И все пристает, все пристает с этим; а та долго молчит — ничего не отвечает и потом опять отзовется:

— Да провались ты совсем, — кто такой привязался; говорю тебе, мой муж дома, со мною рядом обнявшись лежит, — вот он.

— Это тебе, Христя, може показывается?

— Эге! спасиби тебе на том! Що же, хиба я така дурна, чи совсем нечувствительна, що ни в чем толку не знаю? Нет, мне это лучше знать, що показывается, а що не показывается. Вот он, вот мой чоловик, у меня совсем близенько… вот я его и перекрещу: господи Иисусе, а вот и поцелую: и обниму и опять поцелую… Так добре нам вместе, а ты, недобрый потаскун, иди себе сам до своей жинки — не мешай нам спать и целоваться. Добра ничь — иди с богом.

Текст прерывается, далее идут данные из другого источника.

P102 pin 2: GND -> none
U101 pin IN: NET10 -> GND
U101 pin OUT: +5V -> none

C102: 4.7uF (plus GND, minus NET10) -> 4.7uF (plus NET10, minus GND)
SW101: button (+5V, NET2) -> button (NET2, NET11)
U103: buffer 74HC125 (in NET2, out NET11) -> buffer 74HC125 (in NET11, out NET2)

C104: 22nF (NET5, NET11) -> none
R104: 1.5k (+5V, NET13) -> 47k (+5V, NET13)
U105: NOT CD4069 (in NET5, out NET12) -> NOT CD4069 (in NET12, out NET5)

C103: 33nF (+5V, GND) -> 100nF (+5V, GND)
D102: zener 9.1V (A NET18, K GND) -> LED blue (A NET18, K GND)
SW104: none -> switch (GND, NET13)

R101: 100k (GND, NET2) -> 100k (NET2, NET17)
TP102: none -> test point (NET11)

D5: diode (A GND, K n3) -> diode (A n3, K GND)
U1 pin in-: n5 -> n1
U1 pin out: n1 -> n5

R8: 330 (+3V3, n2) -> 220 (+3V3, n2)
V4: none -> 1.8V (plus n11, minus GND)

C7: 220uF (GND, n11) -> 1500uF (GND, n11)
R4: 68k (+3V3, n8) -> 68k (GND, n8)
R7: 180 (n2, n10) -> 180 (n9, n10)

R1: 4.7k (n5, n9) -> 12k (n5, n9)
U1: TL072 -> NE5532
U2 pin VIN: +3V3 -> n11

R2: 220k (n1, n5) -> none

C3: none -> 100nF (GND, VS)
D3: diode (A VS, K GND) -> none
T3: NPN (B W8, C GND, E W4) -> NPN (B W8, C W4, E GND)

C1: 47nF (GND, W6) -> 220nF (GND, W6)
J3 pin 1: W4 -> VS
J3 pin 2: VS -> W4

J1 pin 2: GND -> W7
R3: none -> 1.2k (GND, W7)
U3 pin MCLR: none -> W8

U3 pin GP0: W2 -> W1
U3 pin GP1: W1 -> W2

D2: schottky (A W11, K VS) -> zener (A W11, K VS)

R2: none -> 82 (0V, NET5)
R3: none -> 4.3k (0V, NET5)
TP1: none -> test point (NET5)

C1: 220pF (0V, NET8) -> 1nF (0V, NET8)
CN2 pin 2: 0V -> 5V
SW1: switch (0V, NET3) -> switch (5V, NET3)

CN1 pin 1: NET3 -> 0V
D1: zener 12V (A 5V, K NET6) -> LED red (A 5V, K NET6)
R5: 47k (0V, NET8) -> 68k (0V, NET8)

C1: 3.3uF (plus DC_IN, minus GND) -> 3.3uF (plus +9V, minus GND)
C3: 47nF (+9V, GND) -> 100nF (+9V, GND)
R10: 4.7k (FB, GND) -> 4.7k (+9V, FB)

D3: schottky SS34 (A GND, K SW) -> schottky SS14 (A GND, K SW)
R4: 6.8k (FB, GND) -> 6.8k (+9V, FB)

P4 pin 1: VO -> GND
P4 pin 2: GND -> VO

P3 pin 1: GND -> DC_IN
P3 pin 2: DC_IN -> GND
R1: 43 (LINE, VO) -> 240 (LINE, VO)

«Фу ты, сто чертов твоему батькови: что это за притча! — пожимая плечами, рассуждал Керасенко. — Чего доброго, я, перелезши через тын, не обознался ли хатою. Только нет: это моя хата».

Он отошел на другую сторону широкой деревенской улицы и стал считать от колодца с высоким журавлем.

— Первая, вторая, третья, пятая, седьмая, девятая… Вот это и есть моя девятая.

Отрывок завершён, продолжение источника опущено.